David Coulthard was still discussing Max Verstappen's future possibilities a few weeks ago. He is not anymore. The former Red Bull driver has moved to a firm conclusion, and the moment that changed his thinking was the 24 Hours of the Nurburgring.
No Other Team Can Give Him What Red Bull Does
Coulthard made his case on the Up to Speed podcast. The core of the argument is about freedom rather than performance. No other team in Formula 1 is structured in a way that allows Verstappen to be fully himself, and Coulthard believes that matters more to him than the car or the championship prospects.

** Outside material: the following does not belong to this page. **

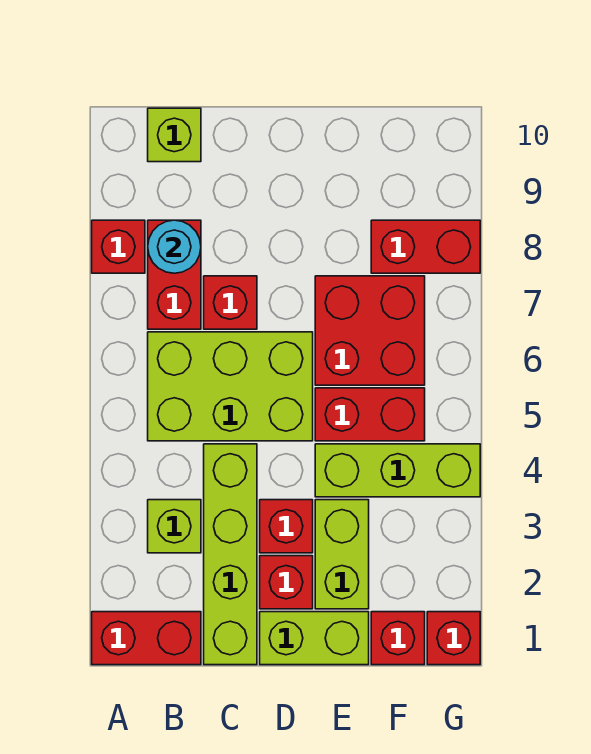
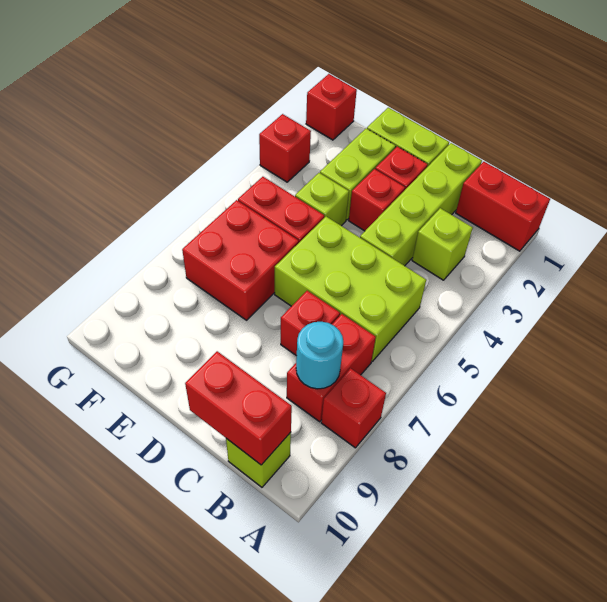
lime brick E4:G4 level 1 -> lime brick E4 level 1
red brick F1 level 1 -> red brick G3 level 1
red brick F8:G8 level 1 -> red brick B10:C10 level 2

"As I now see it, there is no team in Formula 1 where Max can truly be himself. Not McLaren, not Ferrari, and not Mercedes in the end, even if that were theoretically possible." The observation goes back to the founding philosophy of Red Bull as an organisation. "A team has to invest enormously in an individual driver to make something like that work, and Red Bull does that better than anyone."
He drew on his own experience of signing for Red Bull to make the point. "When I signed for Red Bull at the time, I asked Dietrich Mateschitz what he expected from me, and he simply said: be yourself. That is exactly what Max does today." The culture that Mateschitz built and that has persisted through the team's transformation under Mekies remains one that centres on the driver rather than requiring the driver to centre on the team.
The Nurburgring Made It Clear
The specific trigger for Coulthard's certainty was watching Verstappen at the 24-hour race. The level of freedom Red Bull extended to him to pursue an endurance programme alongside a Formula 1 season, the trust that underpinned that arrangement, and the way Verstappen carried himself through the weekend all pointed in one direction. "Therefore we can actually just drop the speculation from a few weeks ago. As I see it now, Max simply stays at Red Bull Racing for the rest of his career."